I’ll be the first to admit I’m a pretty easily influenced person. When someone tells me I have to try a new restaurant, I tend to make it a higher priority than I otherwise would. When someone tells me a song is the worst they’ve ever heard, I hear it differently than I did when my ears were concerned only with my own opinion. This used to be the case for me with movies, too–that is, until recently, when I decided I wasn’t going to listen to what anyone else (especially professional critics) had to say about a film until I saw it myself. This is still a challenge because I’ve spent so long checking Rotten Tomatoes to decide whether or not a movie is worth my time or money. But it’s become easier and easier with each experience either loving a movie that critics hated or shutting a movie off halfway through that was supposed to blow me away.
Last night, my boyfriend and I were browsing Netflix for a movie that would keep us entertained but, at the same time, wouldn’t require too much mental engagement before calling it a night. After ten to fifteen minutes of suffering the First World problem we know so well I don’t even have to name it, we finally decided to give The Emoji Movie a shot. A recovering Rotten Tomatoes devotee, I couldn’t resist checking the rating as the opening scene played…
…8%. According to critics, this movie, to which I had just committed 90 minutes of my life, was 8% worth it and 92% a huge mistake. Roughly ten years of trusting this source to guide my decision making began attacking my choice to give it a chance. But my gut and my dignity spoke louder, reminding me, “Kirstin, you are super intrigued by the concept of walking, talking emojis, who are only capable of expressing their assigned emotion no matter who or what tests their limits” and “there’s no way James Corden (voice of the High-5 emoji) has it in him to do anything less than perfect.”
So, who was right? Film critic Bilge Ebiri, who called The Emoji Movie “boldly bad” and “boldly boring”, or my gut, which persuaded me to spend my evening on a movie that may or may not turn out to be better than what was indicated by the lack of praise from its audience. Well, according to me, whose opinion is the only one that matters in this situation, I wasn’t just right–I was better and wiser for listening to the voice in my own head instead of someone I didn’t even know, much less trust or respect.
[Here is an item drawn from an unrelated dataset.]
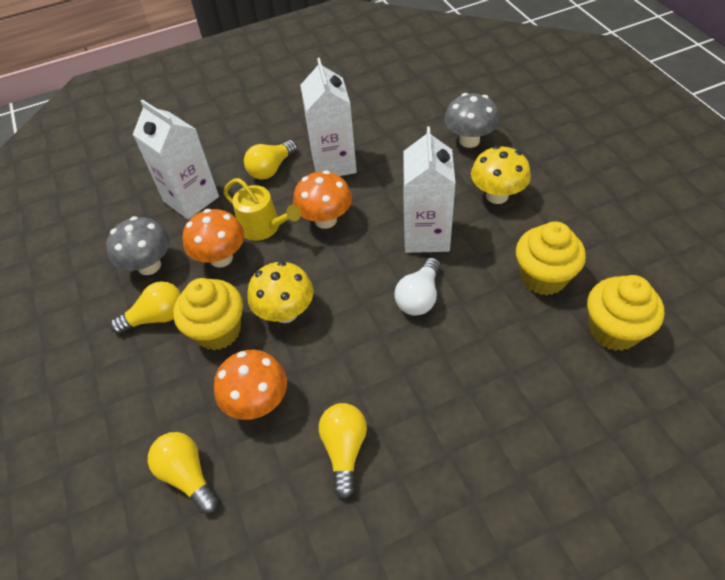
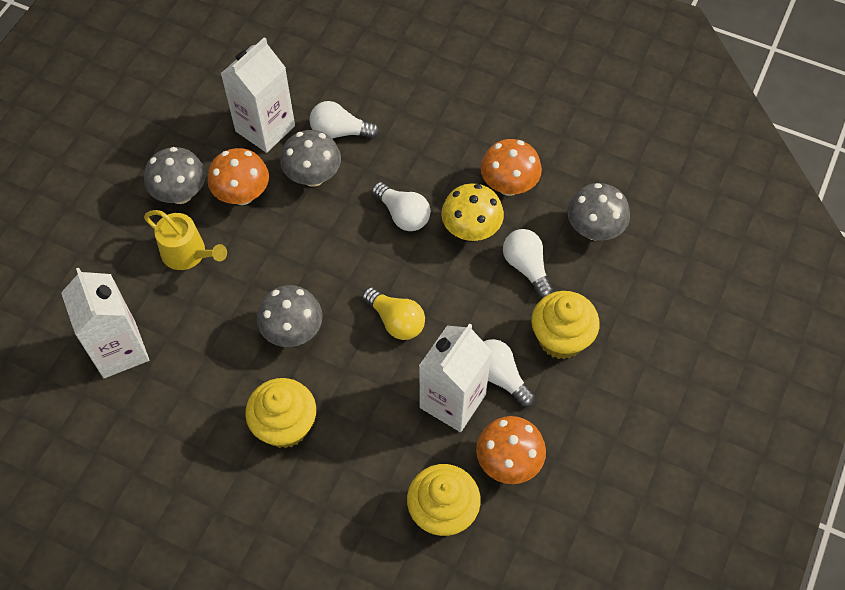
grey mushroom: 2 -> 4
white light bulb: 1 -> 4
yellow light bulb: 4 -> 1
yellow mushroom: 2 -> 1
Take it from a former Rotten Tomatoes junkie and recently-enlightened audience member–critics view films through a completely different lens than you, a casual moviegoer, ever will. The Overnight, which earned an 82% rating, is not good. I would’ve rated that movie an 8% if I’d had a say in it. Grown Ups, which received a 10% rating, is very good. My point is you simply can’t trust the word of someone whose job it is to pick apart movies from every possible angle and call things completely irrelevant to entertainment value into question. So if you’re like me, and their opinions are going to impede your ability to enjoy an awesome movie or decide you hate one that really sucks, then you’re better off not exposing yourself to them in the first place…
…With the exception of the new Will Ferrell and John C Reilly movie. Critics are right to warn us of that mess because it looks truly awful.